Mondeor The Local Council is revising the guidelines for fascia signs in a bid to enhance the ambiance of the town.

Councillor Tim Shorrock said at the September 29th meeting that creating a uniform look for the Mondeor town centre could attract new businesses.

"We want all the fascia signs in town to look somewhat similar" he said. "What we are trying to do is brand this area as an up market, quaint little town. Once you've done that, you've created the environment for people to come here and open businesses, like tea rooms or antique shops.

"If we can give the town a uniform look it gives business owners guidelines for their illuminated signs."

The plan, based on the format of Green Valley's fascia signs for its commercial district, will be phased in over a three year period.
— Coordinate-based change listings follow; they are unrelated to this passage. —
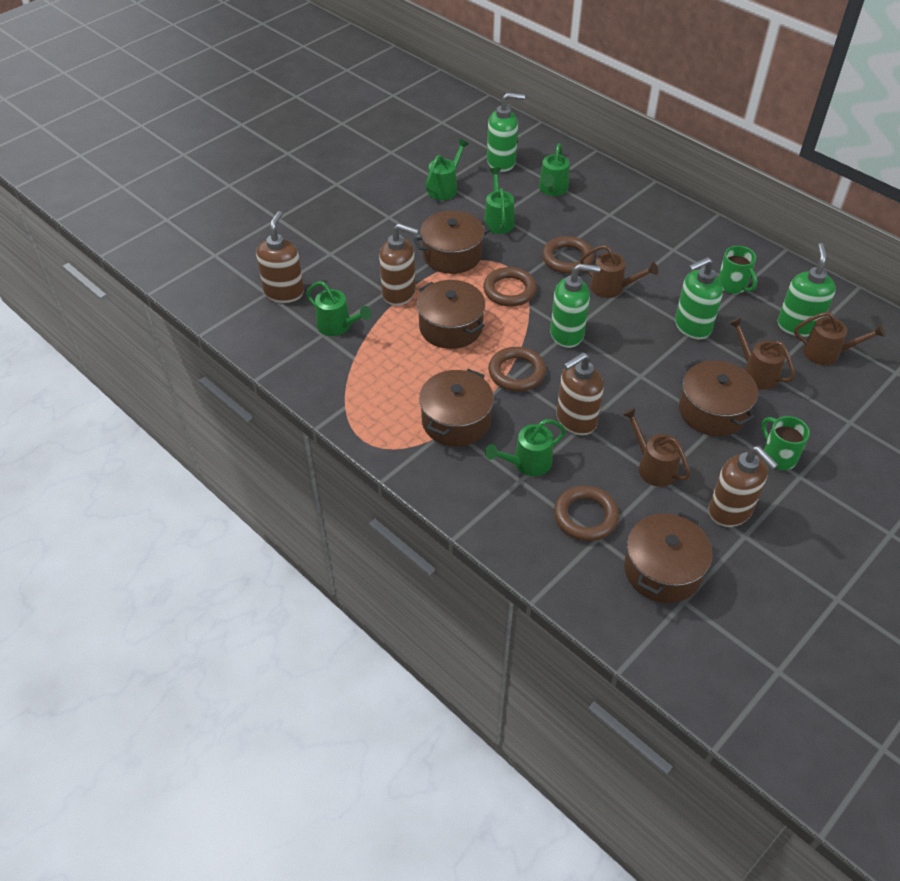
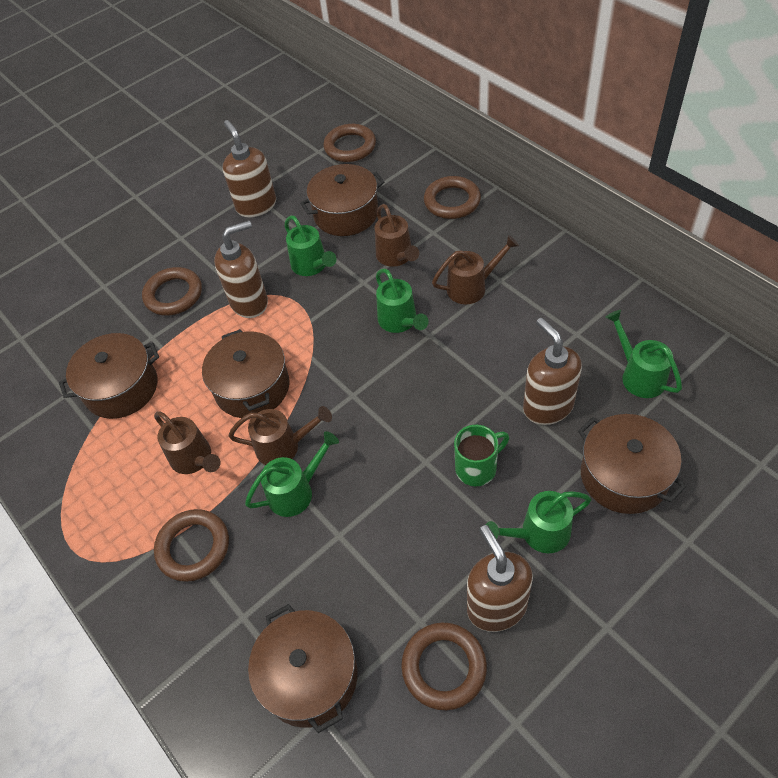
brown ring: 4 -> 5
green mug: 2 -> 1
green soap dispenser: 4 -> 0

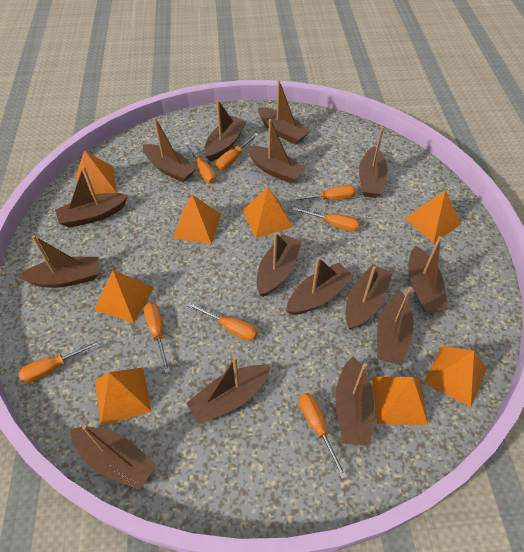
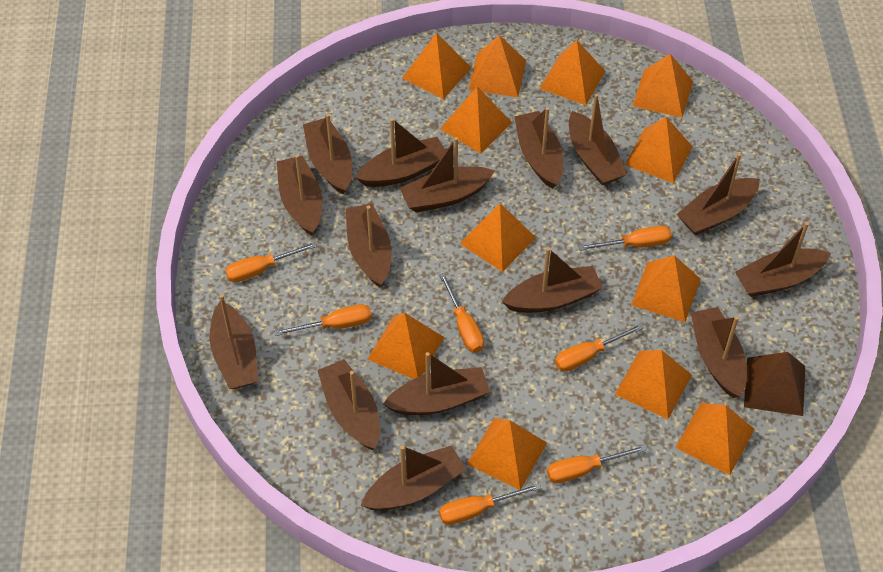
brown pyramid: 0 -> 1
orange pyramid: 8 -> 12
orange screwdriver: 8 -> 7

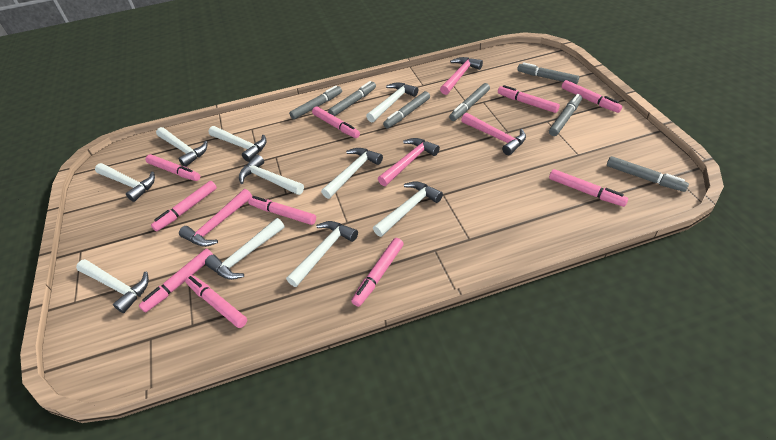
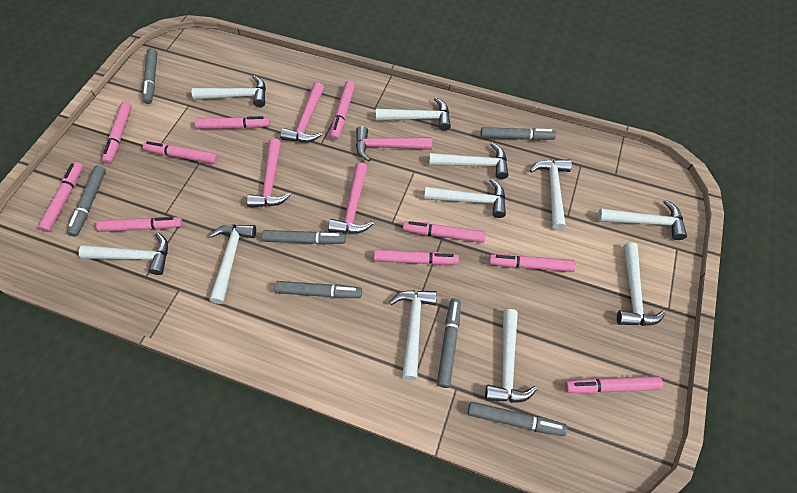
white hammer: 10 -> 11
Councillor David Cullins has been working with the Mondeor Sites Commission to draw up the guidlines for the fascia signs.

The borough wants to encourage illuminated signs that identify activities, rather than be garish, according to the draft. Several members of the council said they needed more time to review the document.

Borough Law Officer Paul Hamilton said the signage draft is a working document and would require four public hearings before action can be taken.

"Nobody expects anyone to digested in one night," Hamilton said. "We can have a discussion on it, but then it will be introduced only if the public approve of it."

Councillor Gemma Butler, who is the Historic Sites Council liaison officer, said the borough must consider the businesses when revising the rules on fascia signs.

"I don't think we should completely ban illuminated signs," Butler said. "I'm all for the Historic Sites Commission, but I think limiting it is good. But I don't think illuminated signs should be completely eliminated from Main Street."

An internally lighted sign is different from a illuminated sign because it reflects light.

If the ordinance passes, no illuminated signs will contain blinking, flashing, flickering, tracer or sequential lighting and should remain stationary and constant in intensity and colour at all times.

Councilman Leslie Neil spoke out against illuminated signs for the main street area.

"I absolutely don't want illuminated signs," Neil said. "I have a problem with the signs across the buildings. I think they detract from the real estate. It distracts from the building. It's not a good environment for our town."

Illuminated signs located on a lot adjacent to or across the street from any residential district would not be allowed to be lighted between 10 p.m. and 6 a.m., unless the use to which the premises is open for business during those hours.

Non-illuminated window signs should not exceed 30 percent of the window and on-site informational signs are limited to a wall, window or ground sign of not more than 4 square feet in area and not more than 8 feet in height above grade, according to the draft.

Guidelines for magnetic signs, including construction, special events, real estate, special sales and political signs, were also drafted.